Balwant Singh Buttar.
Addressing a public rally under the mass contact program of the Congress at Batala on May 1, 1985, Mr. N. D. Tiwari, Chief Minister of UP asked the Akali leaders not to harm the unity and integrity of the country by mixing religion with politics. In a similar meeting in Ludhiana on May 3, 1985, Mr. Natwar Singh, the Union Minister of State for steel stressed the need for keeping religion out of politics.
How I wish those leaders had read Sikh history and had known something of Sikh religion and traditions! This apart, they even do not care to study what their “Father of the Nation” had said on the subject of religion and politics.
Writing in his memoir about Gandhi, the American Journalist William L. Sherir says, “I was puzzled by Gandhi’s insistence on mixing religion and politics. I questioned his mixture. I thought religion and politics should be kept separate as the founding Fathers of American Republic had the wisdom to do.
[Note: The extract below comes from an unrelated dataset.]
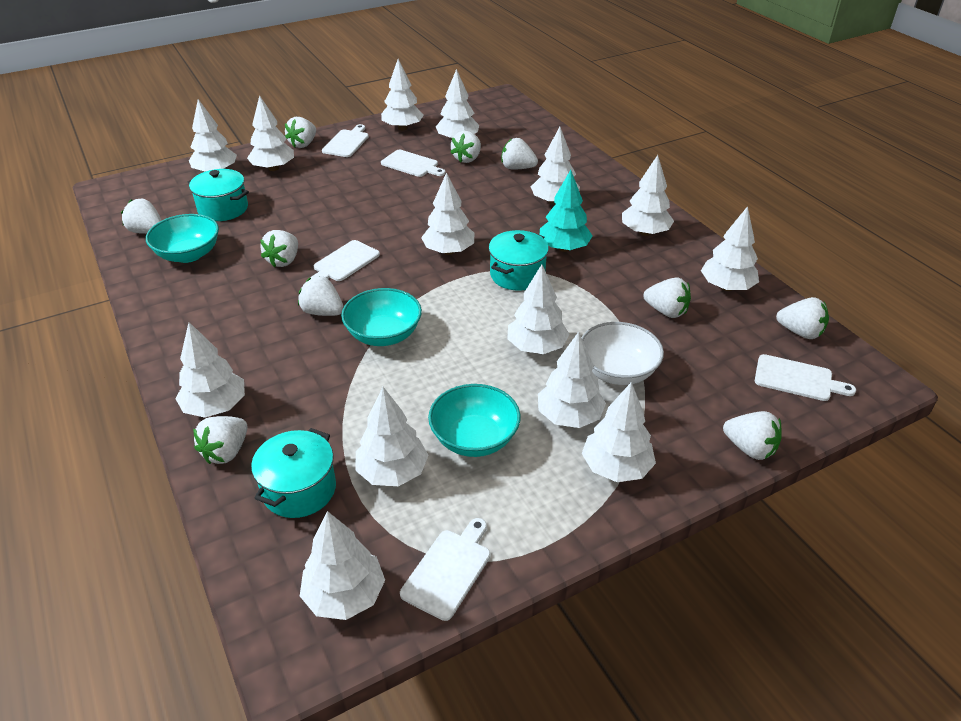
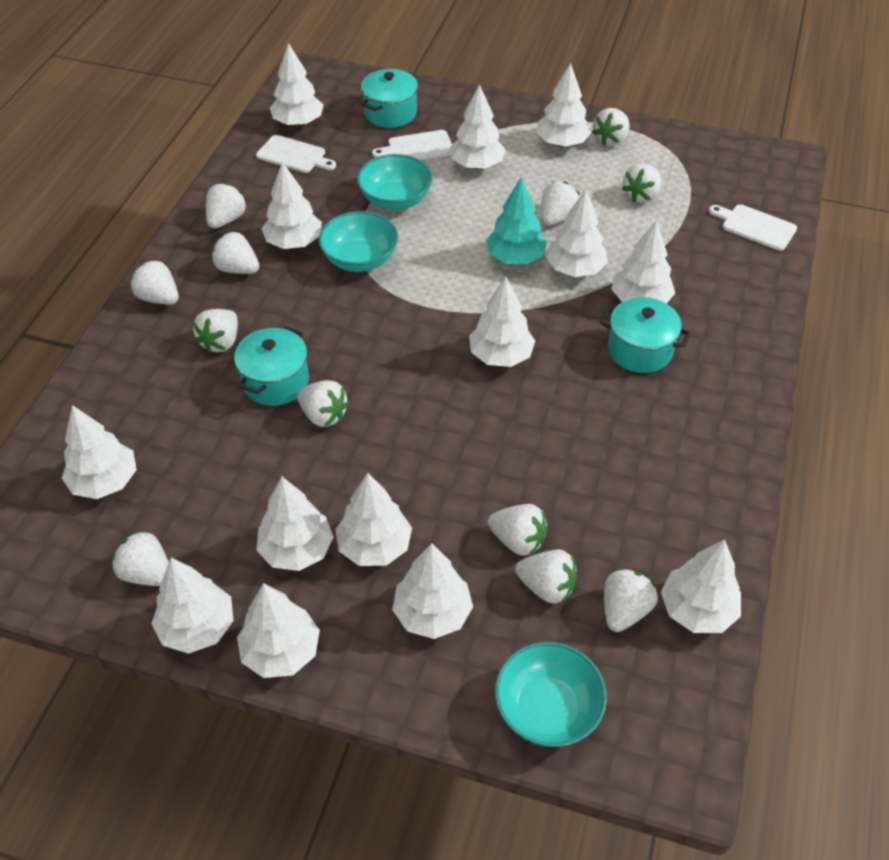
white bowl: 1 -> 0
white cutting board: 5 -> 3
white strawberry: 10 -> 12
Indeed I ventured to argue that it was Gandhi’s inculcating so much Hindu religion in his Indian politics that had kept the majority of Moslems out of his nationalist movement.”
To this Gandhi summed up the purpose of his life as he contented in the next to last page of his autobiography. “Those who say that religion has nothing to do with politics do not know what religion means’ and “that my politics are derived from my religion” Gandhi continued, “I have been experimenting with myself and my friends by introducing religion into politics.”
Let us hope the Congress leaders will henceforth stop advising the Akalis to keep religion separate from Politics and follow in the footsteps of the one whom they call “Father of the Nation.”